Title of article :
Improving Phoneme Sequence Recognition using Phoneme Duration Information in DNN-HSMM
Author/Authors :
Homayounpour, M.M Computer Engineering and IT Department - Amirkabir University of Technology - Tehran, Iran , Asadolahzade Kermanshahi, M Computer Engineering and IT Department - Amirkabir University of Technology - Tehran, Iran
Abstract :
Improving phoneme recognition has attracted the attention of many researchers due to its applications in
various fields of speech processing. The recent research achievements show that using deep neural network
(DNN) in speech recognition systems significantly improves the performance of these systems. There are
two phases in the DNN-based phoneme recognition systems including training and testing. Most previous
research works have attempted to improve training phases such as training algorithms, different types of
network, network architecture and feature type. However, in this work, we focus on the test phase, which is
related to the generation of phoneme sequence that is also essential to achieve a good phoneme recognition
accuracy. Past research works have used Viterbi algorithm on hidden Markov model (HMM) to generate
phoneme sequences.

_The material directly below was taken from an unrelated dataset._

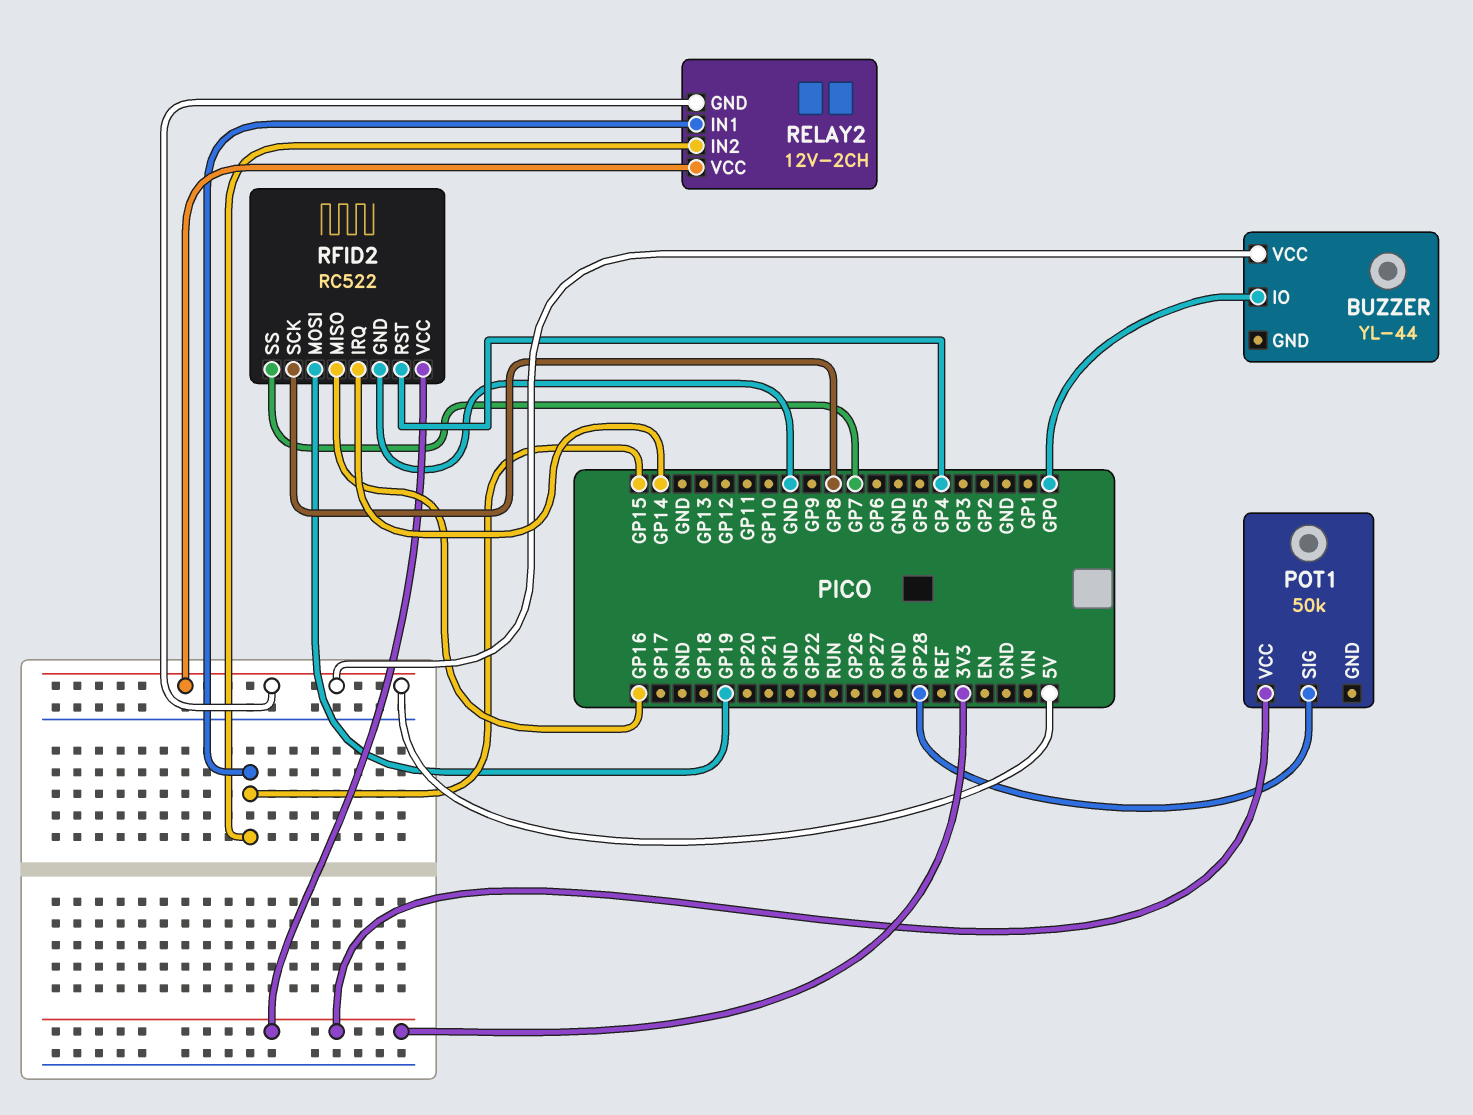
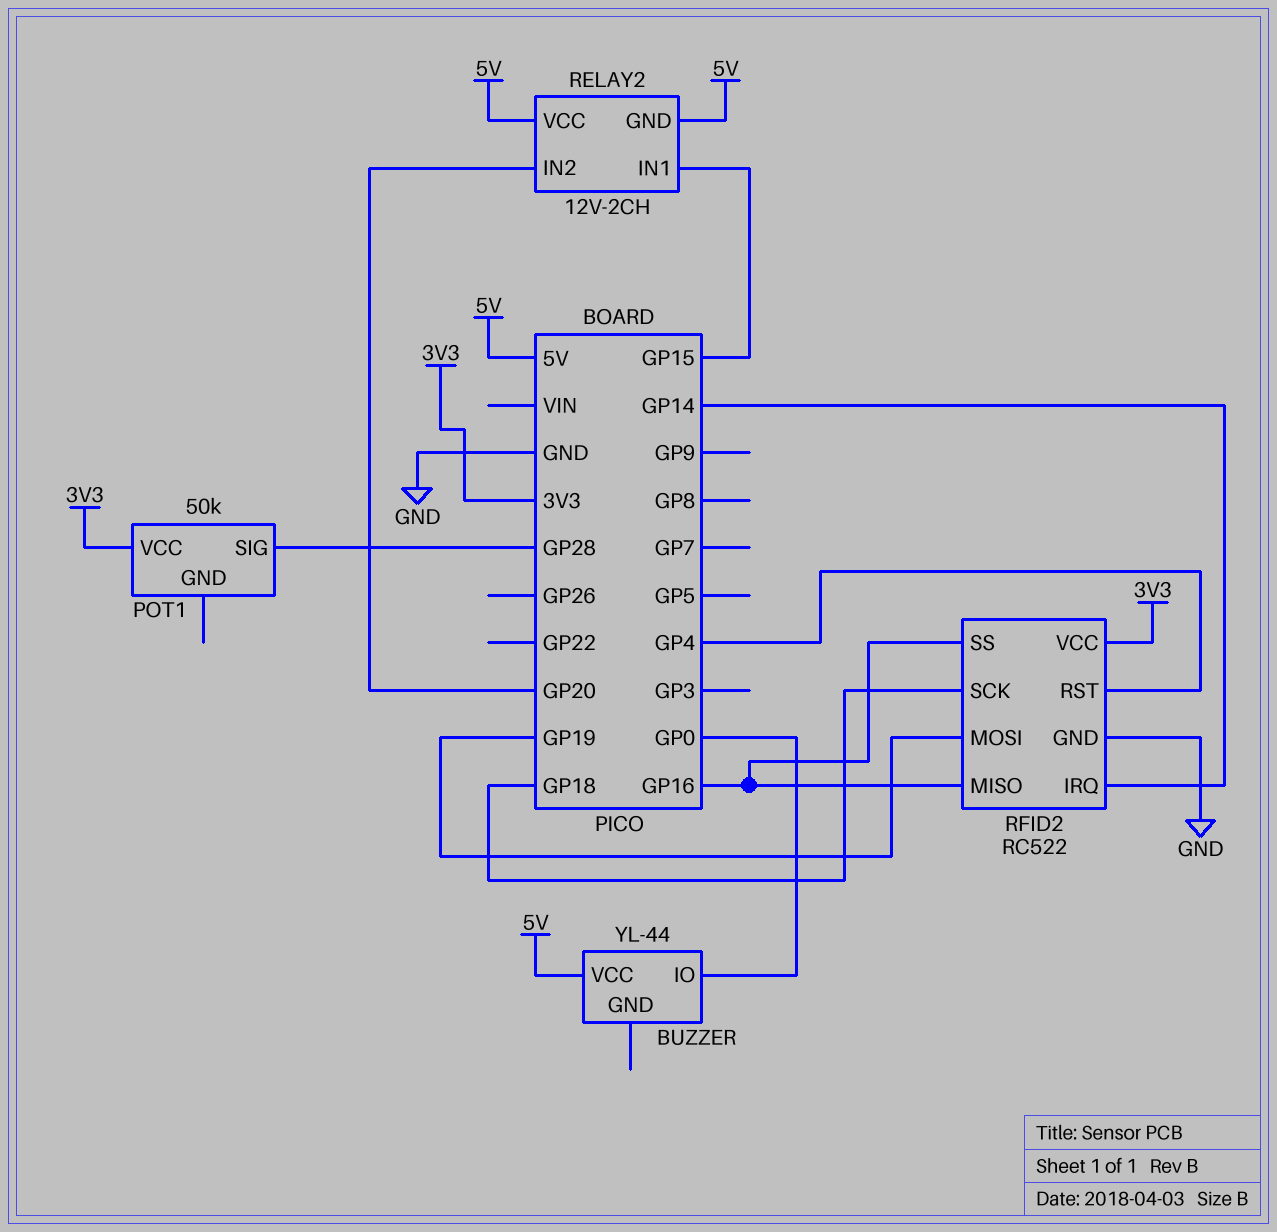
RELAY2 pin IN2: GP15 -> GP20
RFID2 pin SCK: GP8 -> GP18
RFID2 pin SS: GP7 -> GP16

We address an important problem associated with this method. In order to deal with the
problem of considering geometric distribution of state duration in HMM, we use real duration probability
distribution for each phoneme with the aid of hidden semi-Markov model (HSMM). We also represent each
phoneme with only one state to simply use phoneme duration information in HSMM. Furthermore, we
investigate the performance of a post-processing method that corrects the phoneme sequence obtained from
the neural network based on our knowledge about phonemes. The experimental results obtained using the
Persian FarsDat corpus show that using the extended Viterbi algorithm on HSMM achieves phoneme
recognition accuracy improvements of 2.68% and 0.56% over the conventional methods using Gaussian
mixture model-hidden Markov models (GMM-HMMs) and Viterbi on HMM, respectively. The postprocessing
method also increases the accuracy compared to before its application.
Keywords :
Persian (Farsi) Language , Hidden Semi-Markov Model , Deep Neural Network , Extended Viterbi Algorithm , Phoneme Duration , Hidden Markov Model , Phoneme Recognition
Journal title :
Astroparticle Physics